Fuel types of new buses: diesel 85%, hybrid 4.8%, electric 4%, alternative fuels 6.2% share in 2019
Brussels, 21 April 2020 – Last year, 85.0% of all new medium and heavy buses (over 3.5 tonnes) registered in the European Union were fuelled by diesel, while the market share of petrol in this segment was close to zero. All alternatively-powered vehicles (APV) combined accounted for 15.0% of the EU bus market in 2019, with electrically-chargeable vehicles (ECV) making up 4.0% of total new bus registrations.
Diesel and petrol buses
In 2019, EU demand for diesel buses decreased by 3.1% to 34,123 units. Four of the five major EU markets recorded double-digit losses in the diesel segment: Spain (-13.8%), the United Kingdom (-12.0%), Italy (-11.8%) and Germany (-10.1%). France was the only market to post modest growth (+2.4%) in registrations of new diesel buses. Across the entire European Union1, only eight petrol buses were sold in 2019.

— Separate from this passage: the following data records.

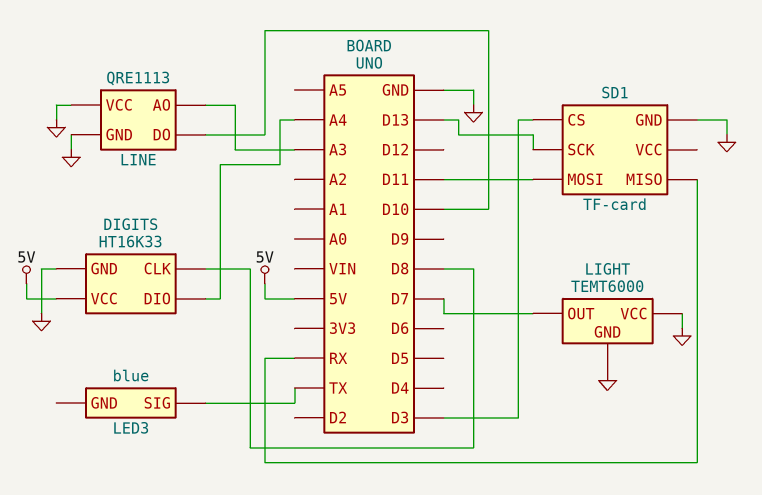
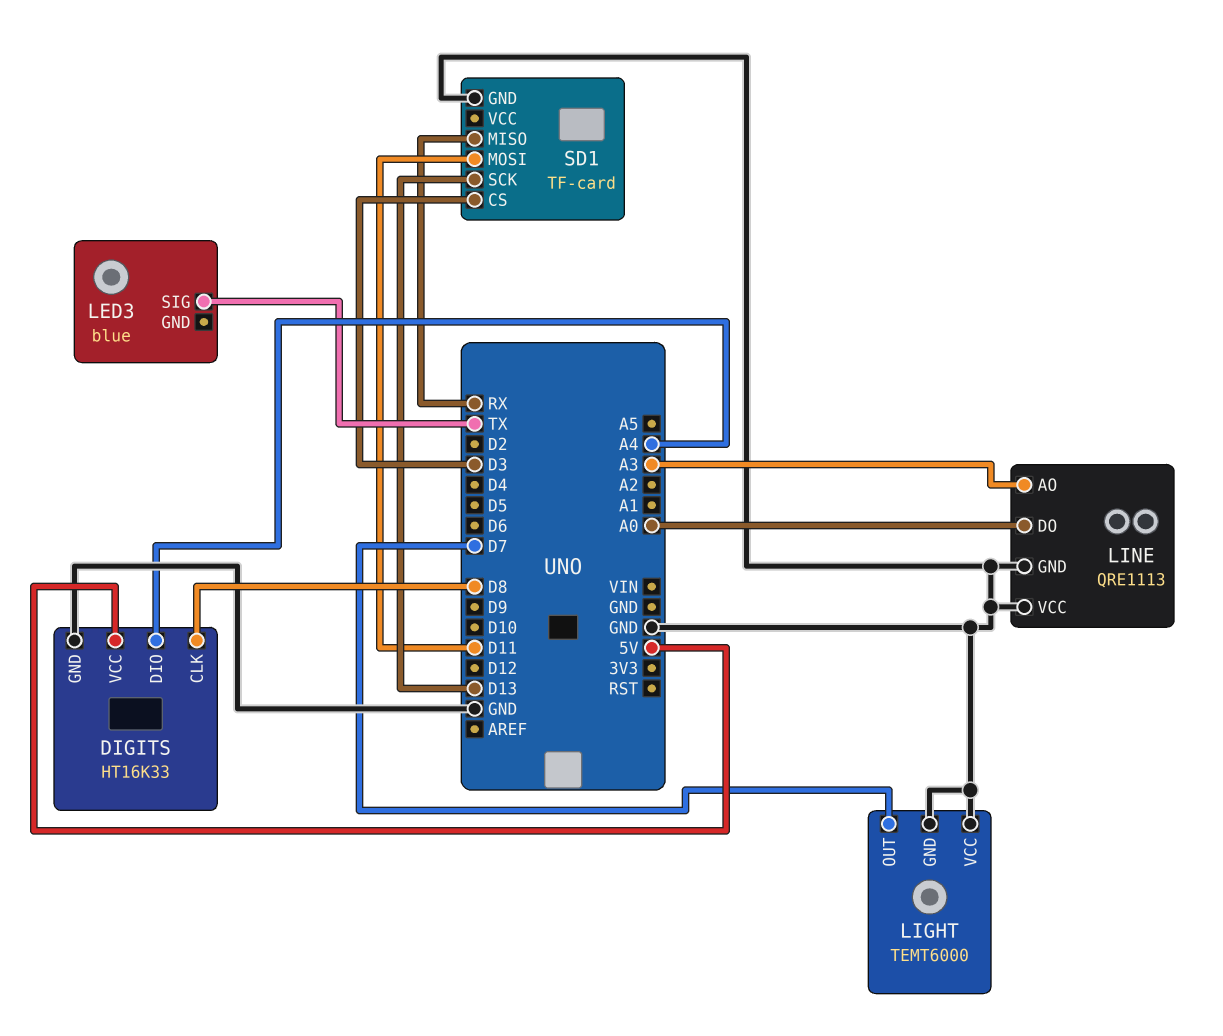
LINE pin DO: D10 -> A0

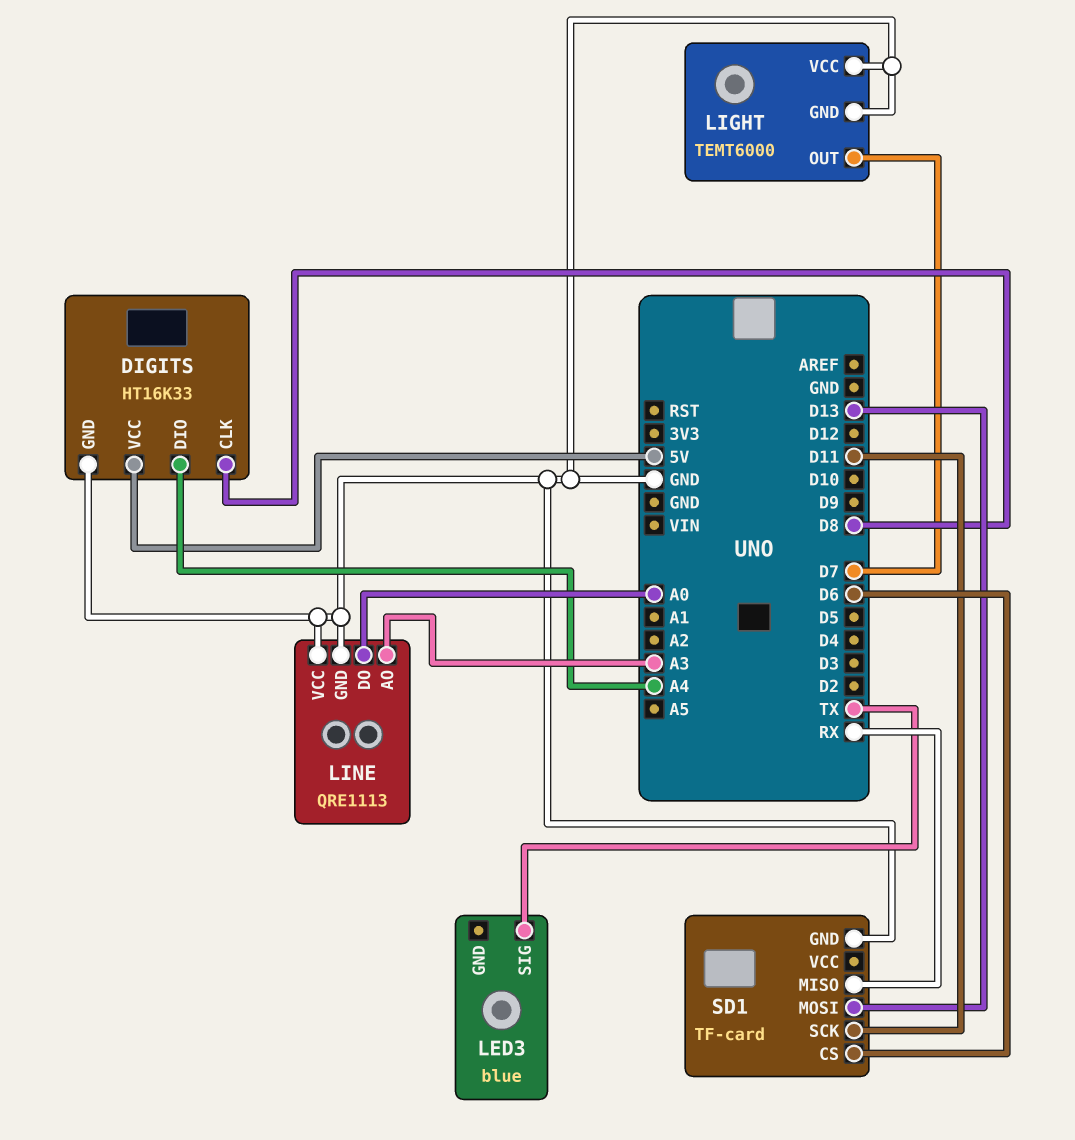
SD1 pin CS: D3 -> D6
SD1 pin MOSI: D11 -> D13
SD1 pin SCK: D13 -> D11

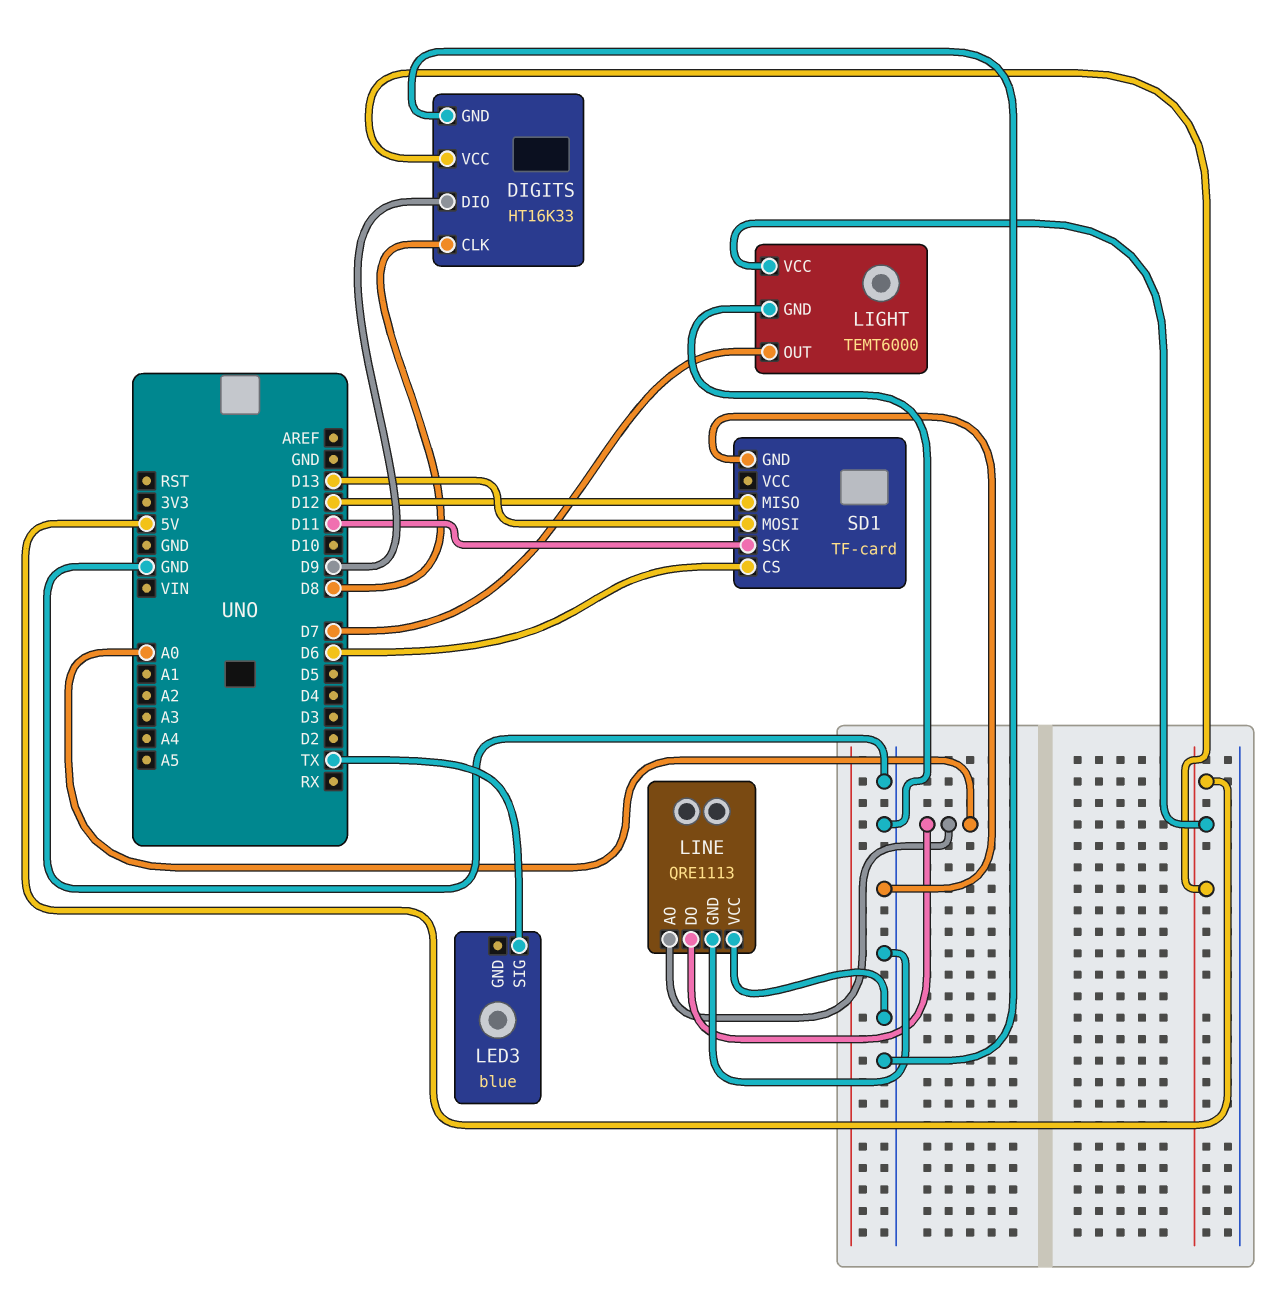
DIGITS pin DIO: A4 -> D9
LIGHT pin VCC: GND -> 5V
LINE pin AO: A3 -> A0
SD1 pin MISO: RX -> D12

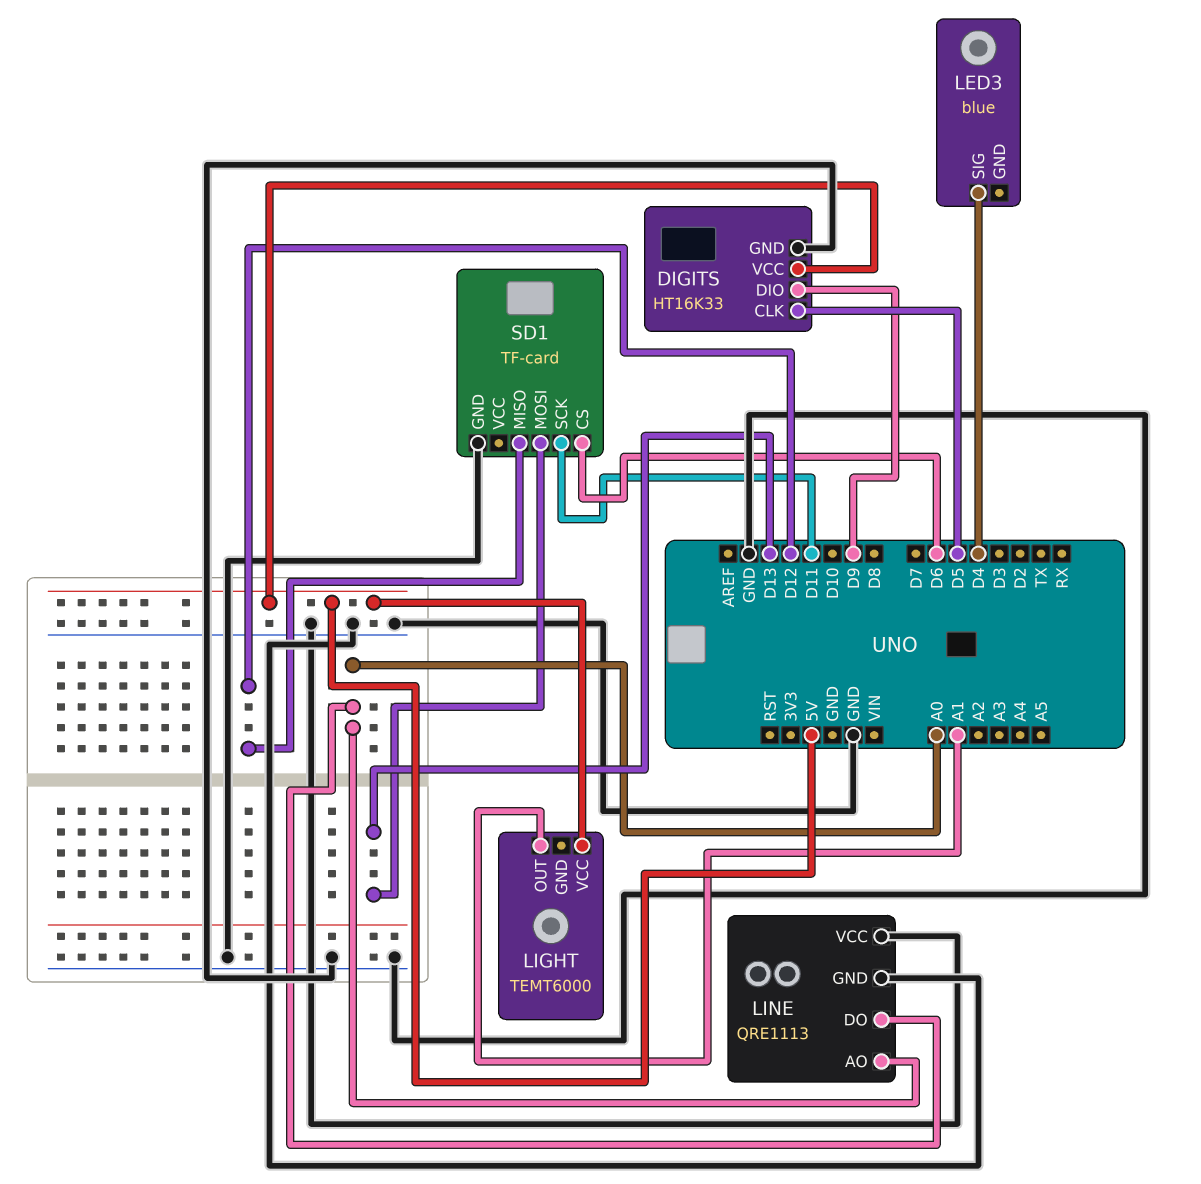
DIGITS pin CLK: D8 -> D5
LED3 pin SIG: TX -> D4
LIGHT pin GND: GND -> none
LIGHT pin OUT: D7 -> A1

Alternatively-powered vehicles (APV)
Last year, registrations of new electric2 buses in the EU increased by 170.5% from 594 units in 2018 to 1,607 buses sold in 2019. Electrically-chargeable vehicles (ECV) accounted for 4.0% of total EU bus sales. The Netherlands was the biggest market for these vehicles with 381 electric buses registered last year, followed by France (285) and Germany (187). Together, these three countries accounted for more than half of all electrically-chargeable busses sold last year.
Overall in 2019, 1,918 hybrid buses were registered across the European Union, or 59.7% more than the year before. These hybrid electric vehicles (HEV) held a market share of 4.8%. However, nearly all registrations were concentrated in just six countries: Germany (454 units), Spain (427), Belgium (371), Italy (255), France (210) and the Netherlands (125). By contrast, no hybrid electric buses were registered at all in 13 EU countries in 2019.
6.2% of all new buses sold in the EU last year ran on alternative fuels3, representing an increase of 67.9% to 2,504 registrations – nearly all of them being powered by natural gas. France (585 units), Spain (463), Italy (303) and Sweden (284) were the largest EU markets for natural gas buses, the latter also recording the highest percentage increase across the region (+283.8%).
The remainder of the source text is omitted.